University of Phoenix
”University of Phoenix is leveraging its digital technologies to help working students master critical thinking, problem-solving and other skills that are in greatest demand in the workplace and that keep companies on the cutting-edge of their industries,” said spokesman Steve Flatt. “In bringing these educational tools to the classroom, the University is positively impacting learning by making students effective consumers of information in today’s global, knowledge-based society. The next evolution of online learning at University of Phoenix is the development of The resource Centers. This reinforces the University’s philosophy of Thinking Ahead.”
The Howard School
“As a school for students with language difficulties, The Howard School teaches students metaphor and poetry using student-created film; organizational skills through computer resources (ie.Thesaurus online); global awareness using software that incorporates GPS with real-time mapping and global demographic information; communication skills through written exchanges with people outside of school; and text-to-speech and speech-to-text software,” stated Head of School Marifred Cilella.
“Information will become easier to use and communicate, and with more accessible and inexpensive small tools. In assistive technology (text-to-speech, speech-to-text) we anticipate an increased understanding and acceptance of students’ need for these tools, with no correlation to ability or intelligence or reduced college and professional opportunities.”
The Weber School
According to Nanci Pearson and Paul Ginburg, acting co-heads of school, “The Weber School’s new campus is fully integrated, but resources alone are not enough. Weber teachers are trained experts, comfortable with technology and skilled at using it to build interactive, engaged classrooms. Weber students often create new ways to use resources to enhance their learning. The entirely wireless campus features two technology labs, SMART boards, computers and ceiling-mounted digital projector in every classroom; computer-equipped media center, online research databases, digital photography and video equipment and classes, and a learning lab for extra assistance in subject areas and study skills.

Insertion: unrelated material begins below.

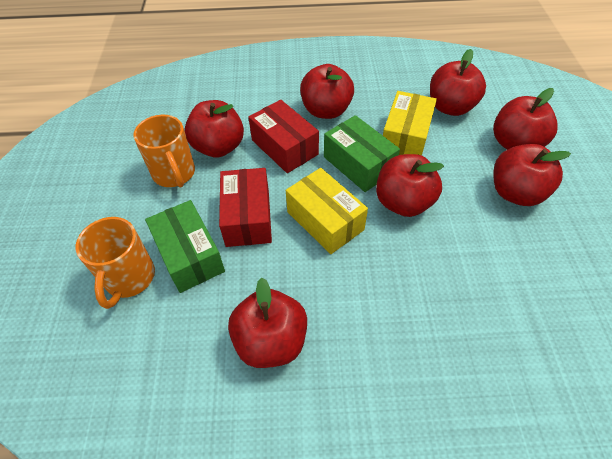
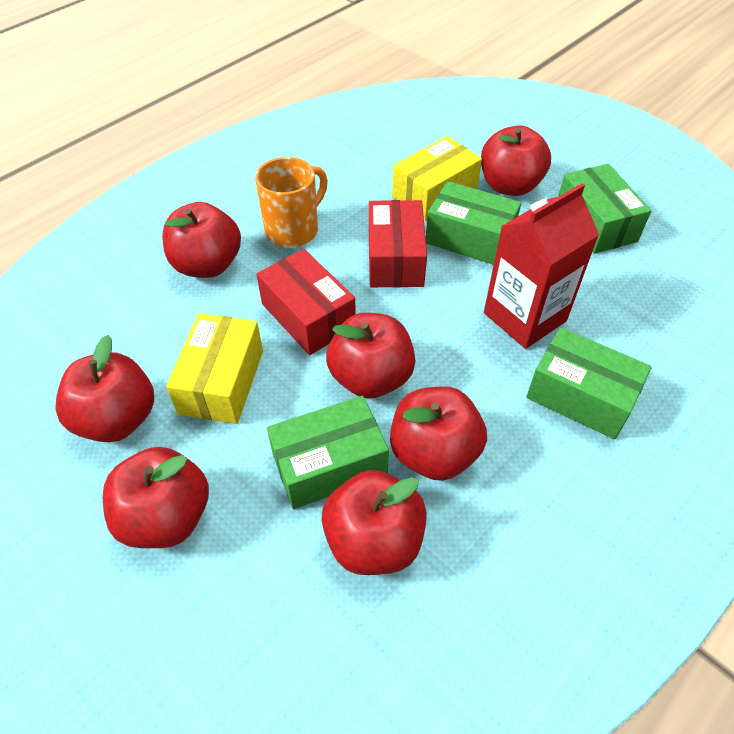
green box: 2 -> 4
orange mug: 2 -> 1
red carton: 0 -> 1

ID cards provide controlled access to the secure campus and building. Next month, Weber will launch a fully-interactive website that includes a media center component.
Art Institute of Atlanta
“The Art Institute of Atlanta provides students with the kind of technology they are likely to find in the workplace,” said President Janet Day. “Over 20 Mac and PC computer labs, as well as labs specific to particular programs such as audio, video, animation, visual effects, motion graphics and food and beverage management. The curriculum of both principles and practice of the applied arts is reviewed on a regular basis by advisory committees of professionals and graduates specific to each program.
“Faculty use eCollege, a course management tool that facilitates student communication such as class information, readings, and a secure area for students’ grades.
“Rapid technology changes make it hard to predict the future, but The Art Institute of Atlanta will continue to respond quickly and appropriately to new opportunities for integration.”